During typhoons, Taiwan Power Co (Taipower) employees brave the rain to carry out urgent repairs and maintain stable electricity supply, demonstrating their professionalism.
The opposition alliance of the Chinese Nationalist Party (KMT) and the Taiwan People’s Party on Friday last week scrapped a NT$100 billion (US$3.4 billion) subsidy for Taipower, but passed the third reading of a special relief package, allocating NT$235 billion for a universal NT$10,000 cash handout, which the Democratic Progressive Party called a bribe to save KMT lawmakers from the upcoming recall votes.
This decision has exacerbated Taipower’s already dire financial situation. Taipower has accumulated losses totaling NT$400 billion, and its debt ratio is approaching 90 percent, posing serious threats to its international credit rating and operational viability.
One of the main causes of Taipower’s mounting losses is the sharp rise in global energy prices following Russia’s invasion of Ukraine in 2022, which has not been reflected in domestic electricity tariffs. As a state-owned enterprise, Taipower should be managed based on professional principles, rather than as a bargaining chip subject to political struggles.
This is an opportune moment to rethink the design of the electricity pricing system. Lessons could be drawn from Taiwan’s fuel price and public bus fare mechanisms. Since 2006, Taiwan has implemented a floating pricing system for fuel that adjusts retail prices based on international crude oil prices and foreign exchange rates, effectively minimizing political interference. Although there were many doubts and controversies in the early stages, the system has become widely accepted, and fuel prices are no longer subject to political manipulation.
The Taipei bus fare system also offers a valuable model. The “operating fare” is calculated based on the operators’ costs and a reasonable profit margin — about NT$25 per fare zone — while the actual “ticket fare” is set at NT$15 to ease the financial burden on the public. The difference is subsidized by the city government in accordance with the law. This model enables sustainable operations, ensures quality service and dense route coverage, and creates a win-win-win scenario for the public, the operators and the government.
A similar approach could be applied to electricity pricing. A two-tier pricing model could be introduced:
The “generation cost rate” would be calculated based on the fluctuating prices of international energy sources such as natural gas, coal and oil, reflecting actual generation costs.
The “end-user tariff” could be adjusted based on considerations such as livelihoods, industry and environmental policies, with the government subsidizing the gap between the two rates.

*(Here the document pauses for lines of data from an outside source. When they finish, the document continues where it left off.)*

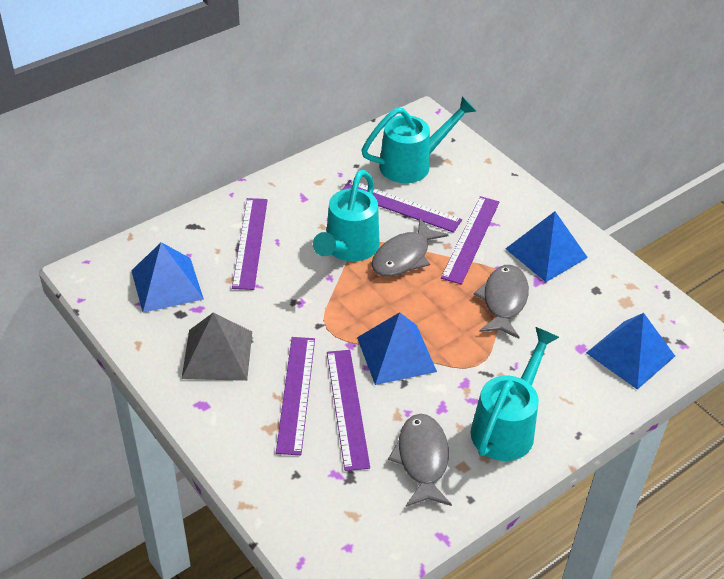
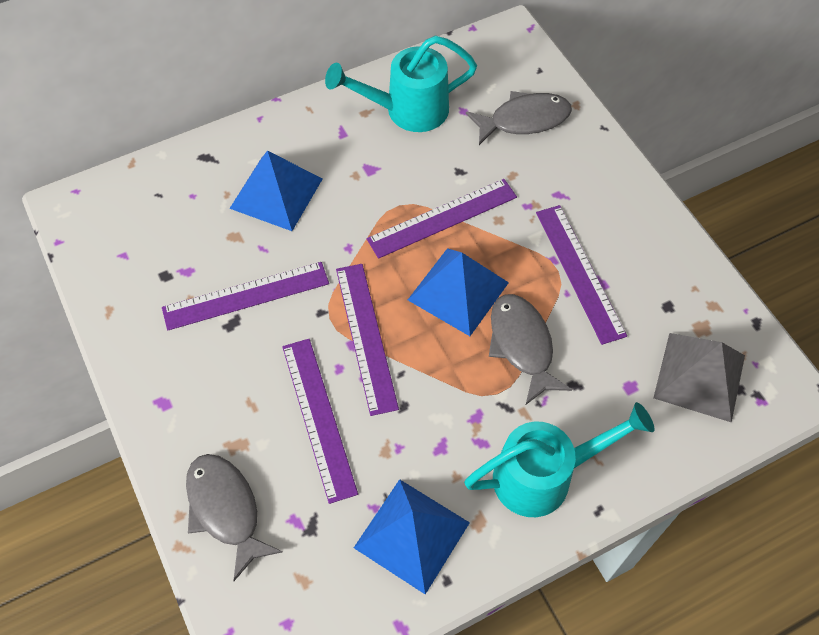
blue pyramid: 4 -> 3
turquoise watering can: 3 -> 2

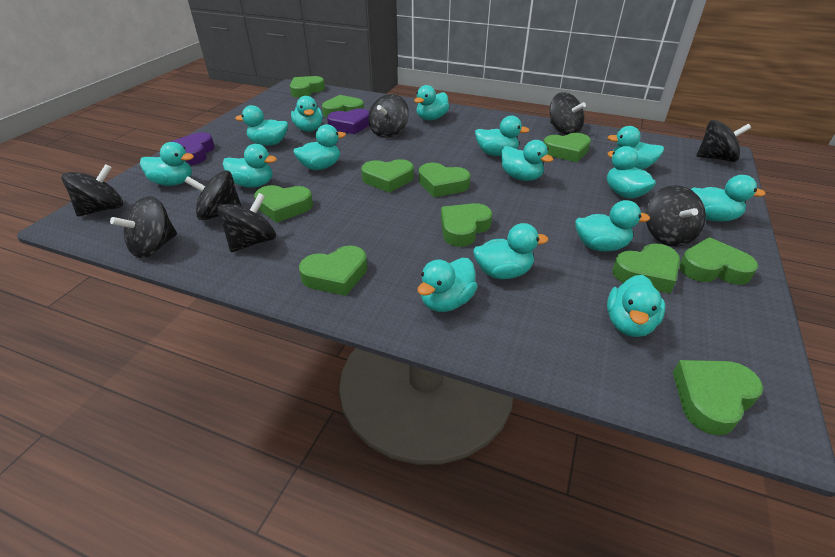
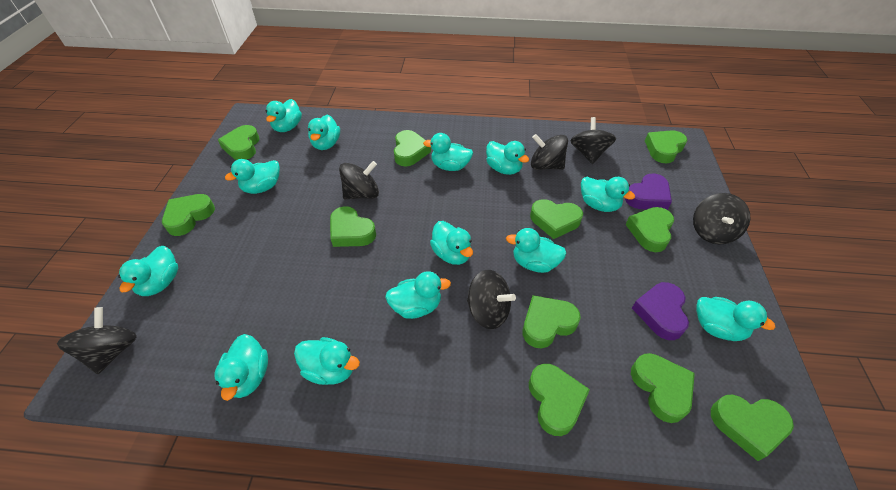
black spinning top: 8 -> 6
turquoise duck: 15 -> 13

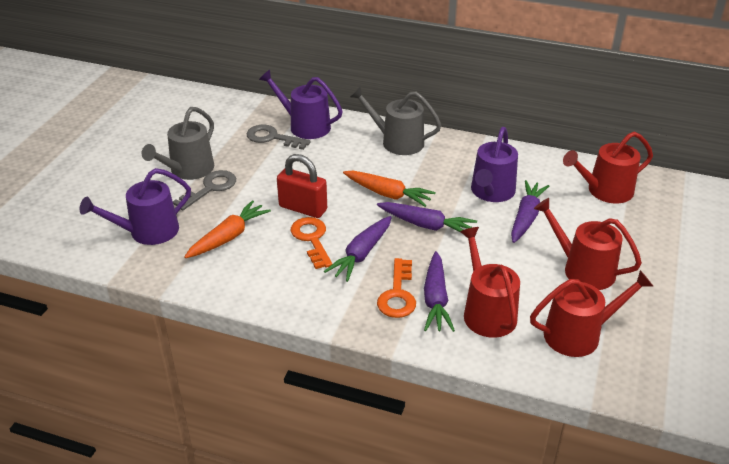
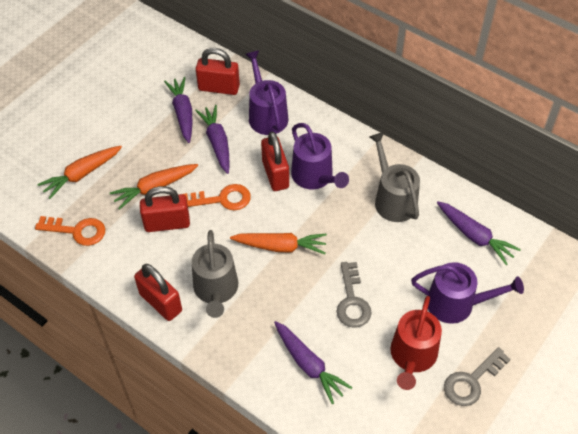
orange carrot: 2 -> 3
red padlock: 1 -> 4
red watering can: 4 -> 1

Such a system would protect Taipower from falling into a financial crisis due to frozen electricity prices. The government could also strategically provide targeted subsidies — for example, to disadvantaged people or charity organizations. This approach would promote social equity and sustainable development. Furthermore, it would provide clear performance metrics for Taipower, encouraging cost control and greater efficiency in power generation.

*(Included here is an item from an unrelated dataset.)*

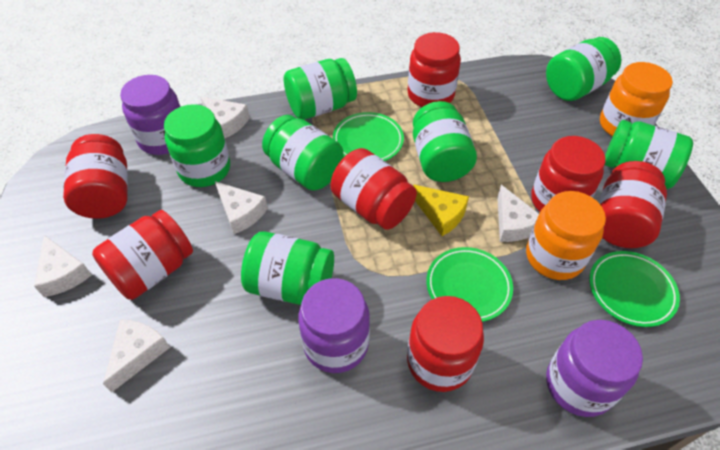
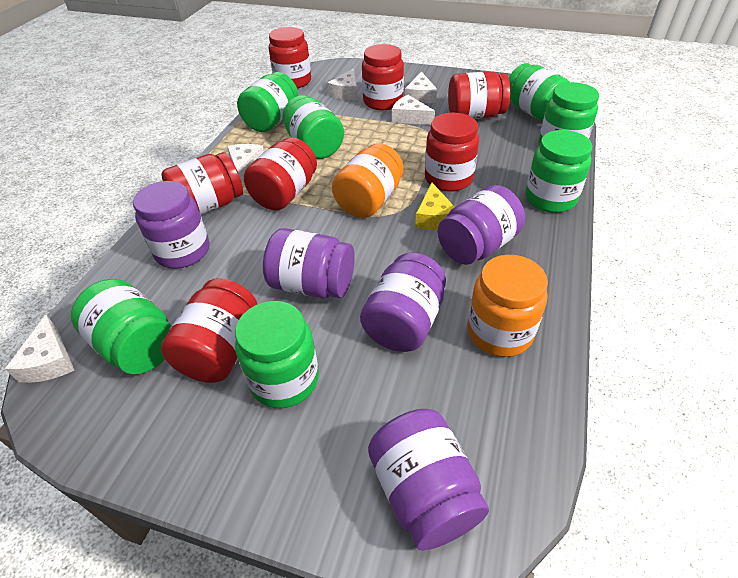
green plate: 3 -> 0
purple jar: 3 -> 5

When discussing Taipower’s electricity rates, opponents of government subsidies often argue that the solution lies in restarting nuclear power plants and abandoning green energy. This view overlooks the global trend toward energy transition and Taiwan’s unique geographic advantage — Taiwan has one of the best wind farms in the world. Wind and solar power are developing, with promising futures ahead, so they deserve continued support, not premature abandonment.
Taiwan’s decommissioned nuclear reactors are based on outdated designs, and the problem of nuclear waste disposal remains unresolved. These are fundamental obstacles preventing nuclear power from serving as a primary energy source. If future generations of nuclear technology can truly resolve safety and waste issues, the discussion could be reopened. However, at this stage, a hasty restart would only pass the risk on to future generations.
Normalizing the electricity pricing mechanism — just as fuel and bus fare systems have been institutionalized — is the key to removing political interference. By letting generation costs be calculated professionally, setting electricity tariffs with due regard to public affordability and having the government legally cover the shortfall, Taipower’s finances could stabilize, and its structural problems addressed at the root.
Wang Chih-chien is a distinguished professor at National Taipei University’s Graduate Institute of Information Management.